I am interested in finding out more about the recent results of the ScotWind offshore leasing application process from Crown Estate Scotland and wondered if it might be possible to ask a few questions?
- In the Crown Estate Scotland’s ‘Scotwind’ Leasing Launch Summary document it was stated that the draft SMP from Marine Scotland noted, ‘limiting the scale of development under the Plan to 10 GW is required to reduce or offset the potential environmental effects of development…’ The results of the ‘Scotwind’ seabed leasing round announced on the 17th January indicate the successful bidders in the 17 offshore wind projects have a total capacity of 25GW. Can you provide information to explain, generally, any potentially negative implications, in environmental terms, if this much greater GW capacity is in fact realised, including any potentially negative effects on the marine environment, seabird life and marine mammals as well as any effects on other marine users?
- As I understand, in the Crown Estate’s Offshore Leasing Round 4 in England and Wales, the Crown Estate had placed a capped GW capacity (7.9GW) when offering areas of seabed to potential bidders. Can you provide information to explain, in general terms, the decision to not place a cap on the capacity in the Crown Estate Scotland’s seabed leasing application/bidding process? And was this decision taken by Crown Estate Scotland or a decision led by the Scottish Government?
- There have been recent offshore wind leasing applications offered up by both the Crown Estate and Crown Estate Scotland. Can you advise to what extent, if any, there is a shared approach to the application process or are the two organisations operating independently?
I would be grateful for any information, however brief, that can be provided.
- 25GW is the sum of the generating aspirations stated by the successful developers. Developers’ plans and ambitions will now be subject to Marine Scotland’s consenting process which will examine and consult on the impact of the proposals on the marine environment and other users of the marine environment. The process will take the Sectoral Marine Plan (SMP) as its guiding planning framework and operate within the context of the impacts assessed in the SMP. The assessment of these impacts may be adjusted should there be new evidence or advances in technology. The SMP has a built-in iterative review process to enable such updates. At this stage, ScotWind is only offering Option Agreements for areas of seabed. Leases can only be secured once the projects have gained consent from Scottish Ministers as the consenting authority. In reaching their decision, Scottish Ministers will consider advice from Marine Scotland.

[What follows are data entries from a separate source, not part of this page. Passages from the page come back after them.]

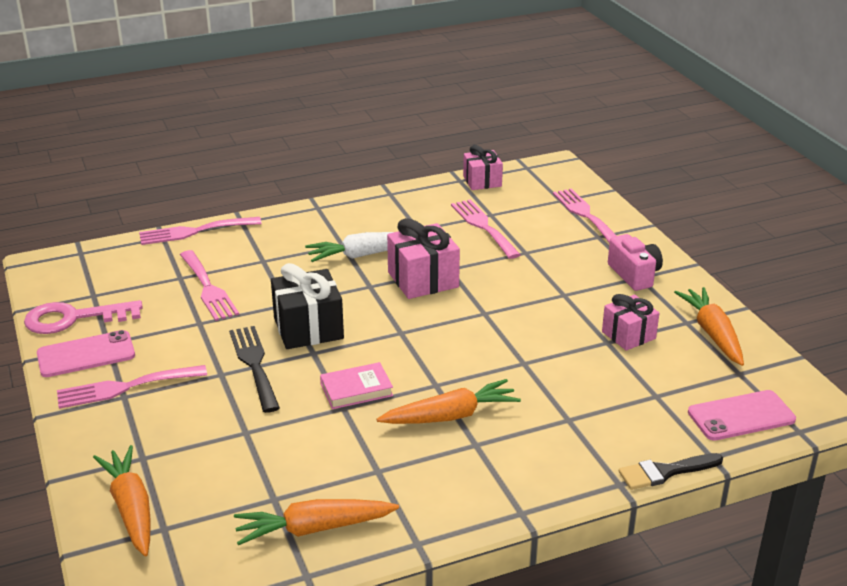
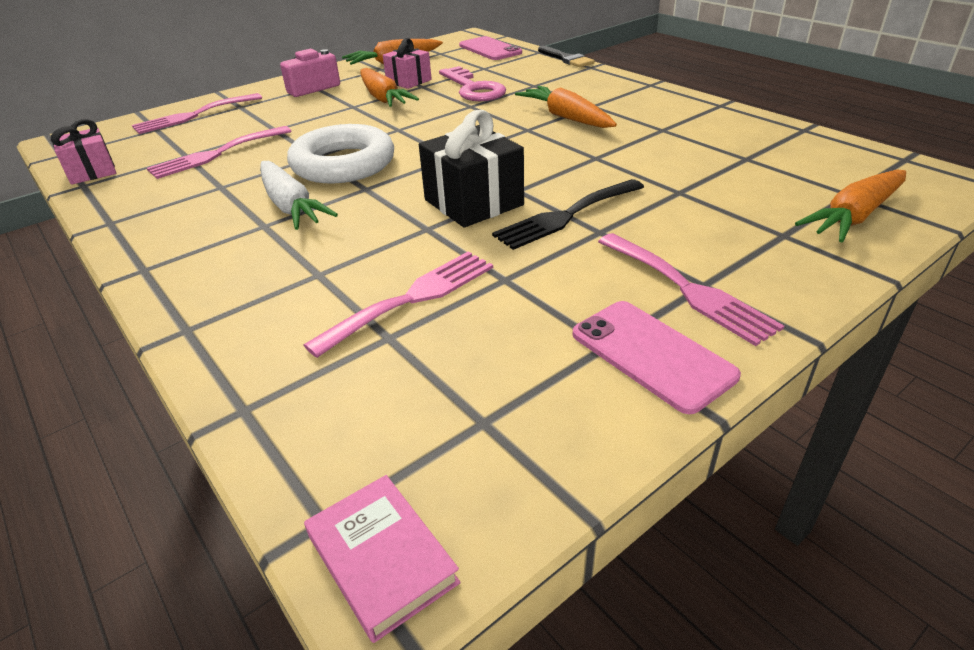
camera: 105 degrees left, 5 degrees up
(74, 318) = (568, 413): pink key -> pink key (473, 89)
(194, 231) = (221, 374): pink fork -> none
(315, 528) = (756, 136): orange carrot -> orange carrot (383, 98)
(356, 390) = (564, 157): pink book -> pink book (382, 559)
(423, 279) = (343, 164): pink gift -> white ring

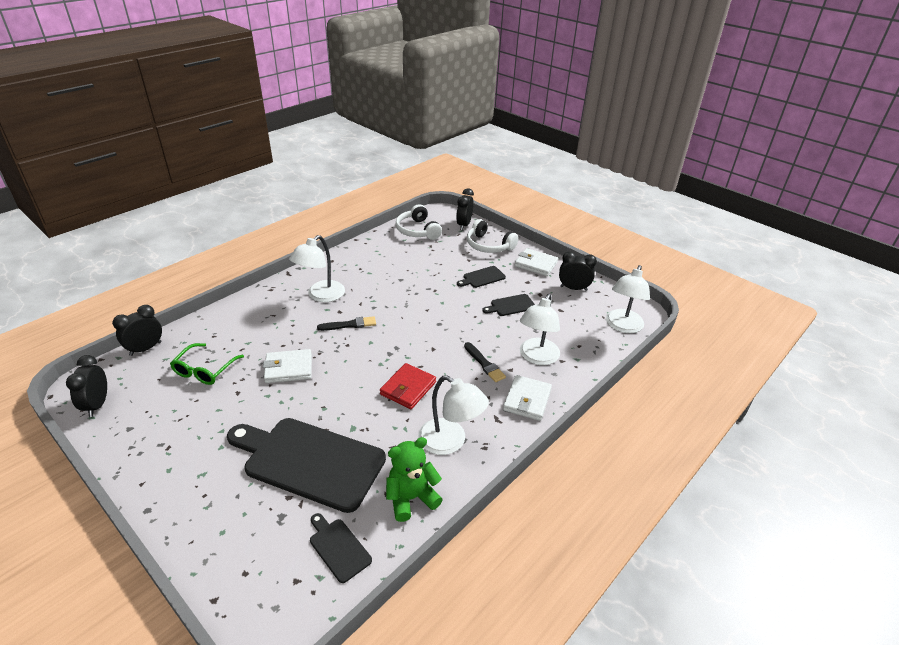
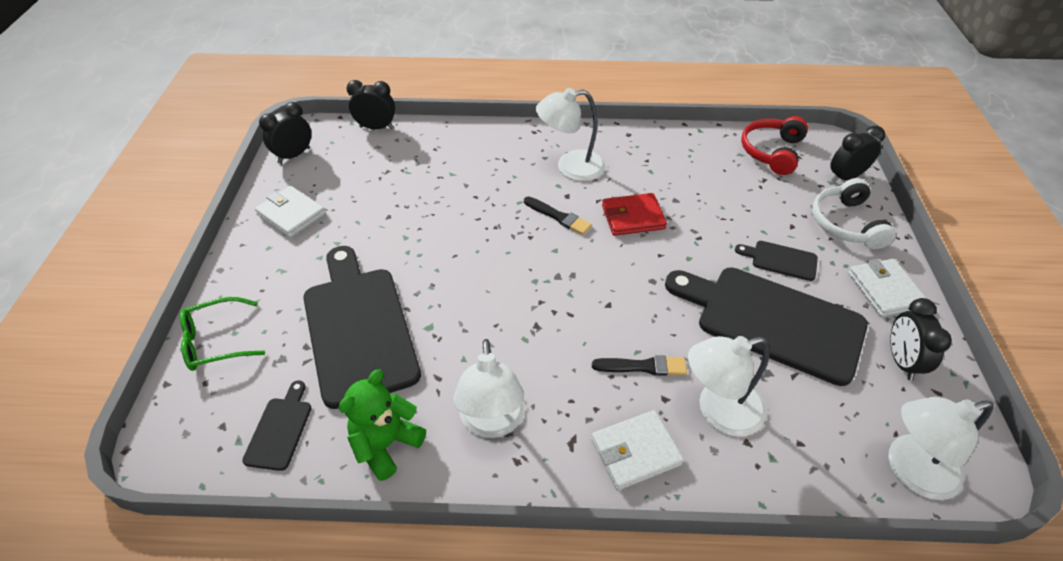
camera: 50 degrees right, 10 degrees up
(205, 370) = (391, 177): green glasses -> green glasses (217, 341)
(288, 368) = (452, 223): white wallet -> white wallet (291, 214)
(408, 388) = (527, 328): red wallet -> red wallet (632, 217)
(411, 498) = (386, 444): green teddy bear -> green teddy bear turned 75 degrees counterclockwise
(417, 230) = (771, 152): white headphones -> red headphones
(484, 363) = (642, 366): black brush -> black brush turned 105 degrees counterclockwise
(511, 305) = (772, 321): black cutting board -> black cutting board, size x2.28
(573, 288) = (901, 361): black clock -> black clock turned 150 degrees counterclockwise

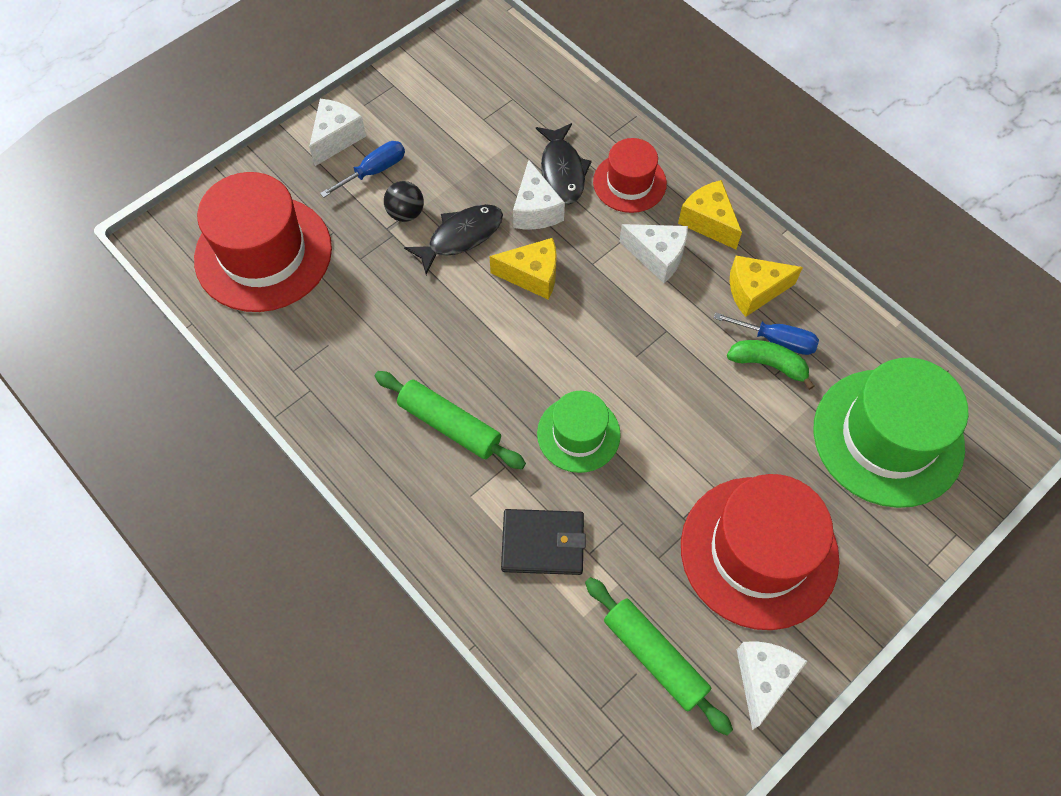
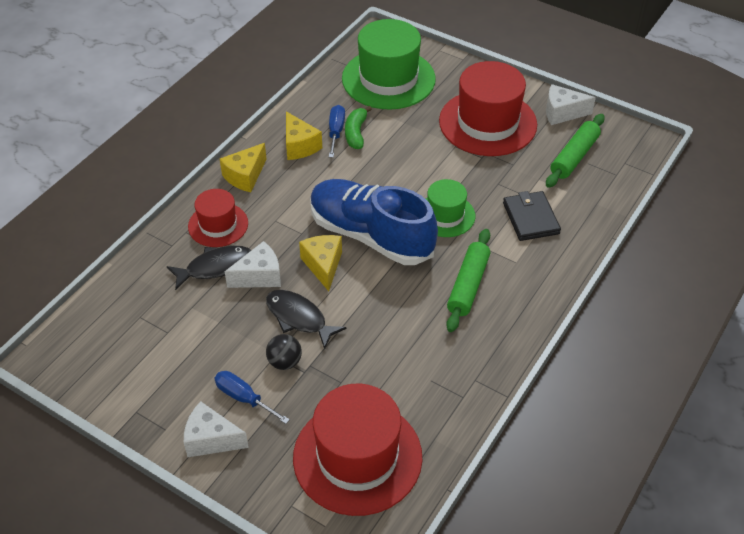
camera: 105 degrees left, 15 degrees down
(566, 337) = (371, 235): none -> blue shoe
(657, 257) = (284, 198): white cheese -> none

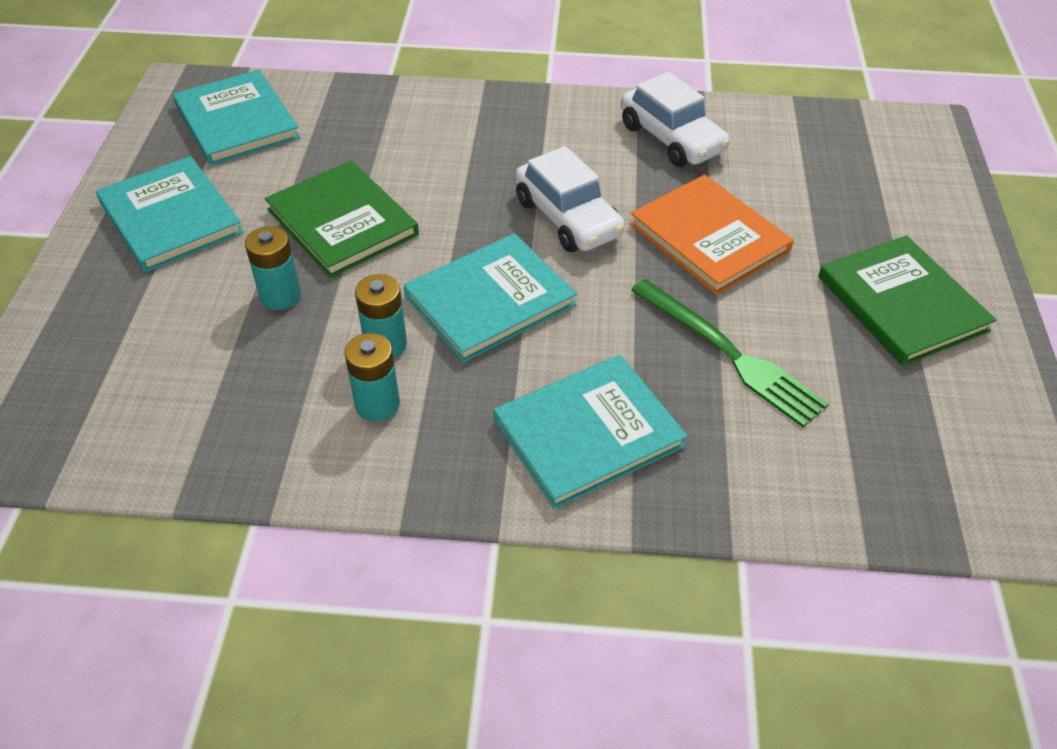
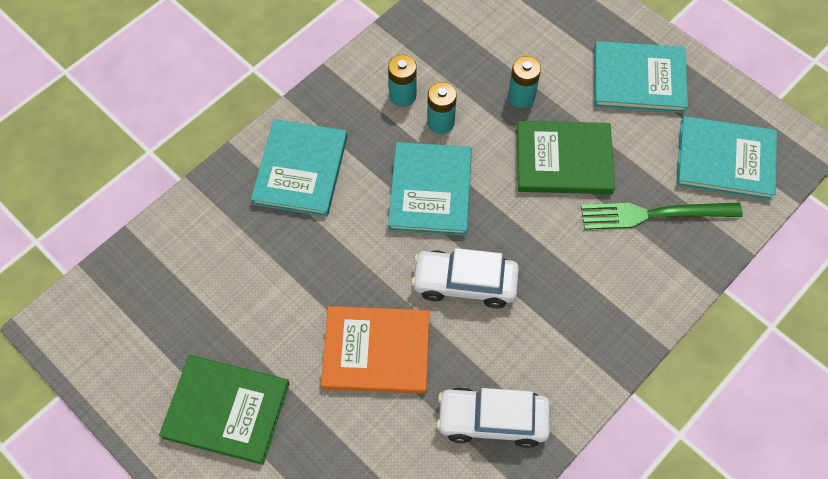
camera: 130 degrees right, 15 degrees up
(729, 354) = (283, 277): green fork -> green fork (654, 214)

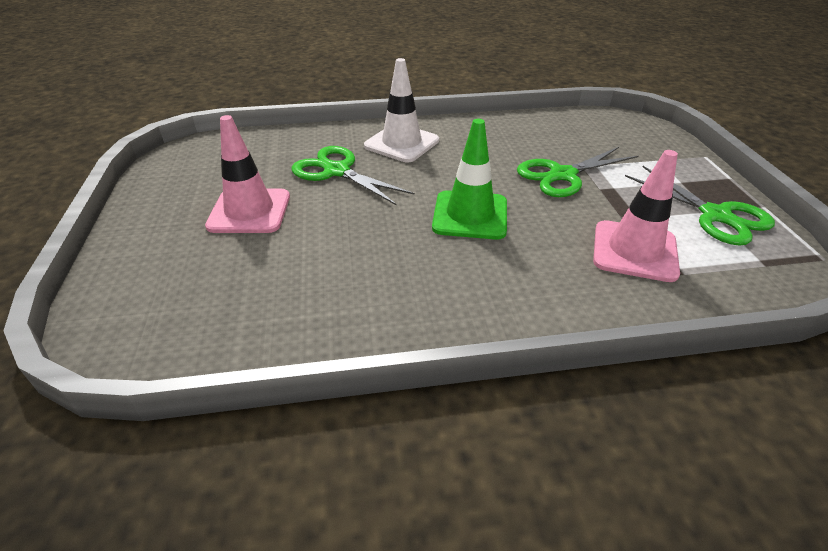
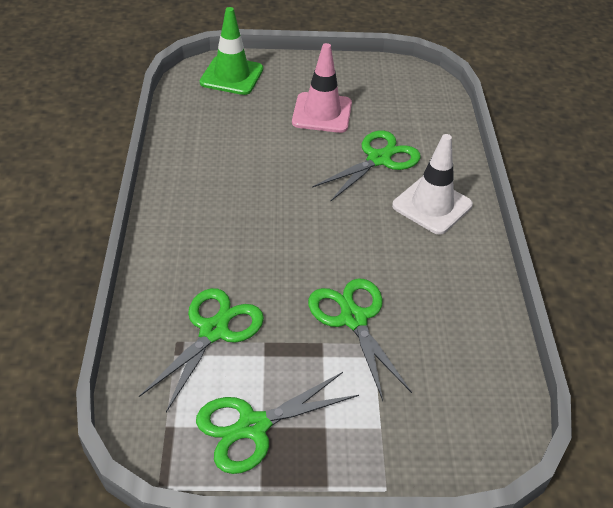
camera: 95 degrees right, 5 degrees up
(470, 215) = (292, 233): green traffic cone -> green traffic cone (231, 76)
(634, 251) = (213, 331): pink traffic cone -> green scissors

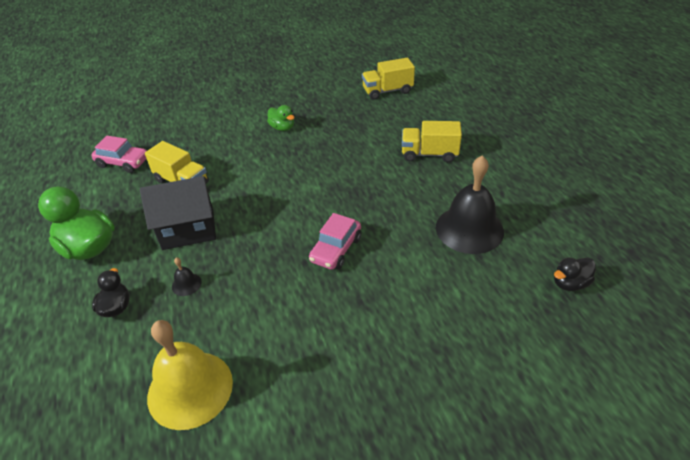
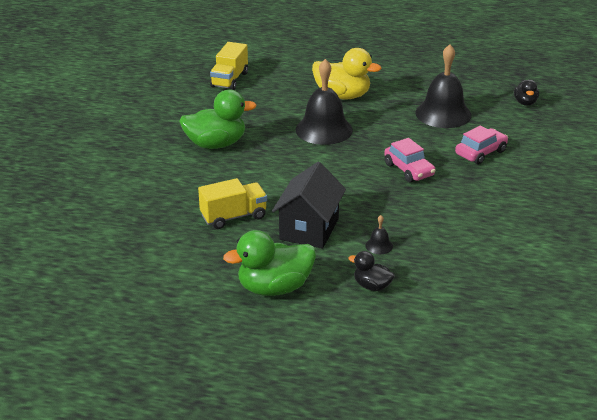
camera: 60 degrees left, 10 degrees down
(123, 162) = (155, 243): pink car -> pink car (480, 153)
(190, 389) = (490, 268): yellow bell -> none
(282, 128) = (216, 144): green duck -> green duck, size x1.87
(358, 169) = (324, 129): none -> black bell
(429, 154) = (342, 96): yellow truck -> yellow duck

- Response: The SMP indicated that a total area of up to 8,600km2 within Plan Options could be offered for Option Agreements through ScotWind thereby utilising spatial limits rather than a capacity cap. ScotWind set limits on the amount of seabed that can be leased but not on generation as those figures are very much subject to change as projects develop. This was a leasing decision made by Crown Estate Scotland and incorporated by Scottish Government into the SMP.
- Response: There is not a shared approach to the offshore wind leasing processes run by The Crown Estate and Crown Estate Scotland; the two organisations operate independently.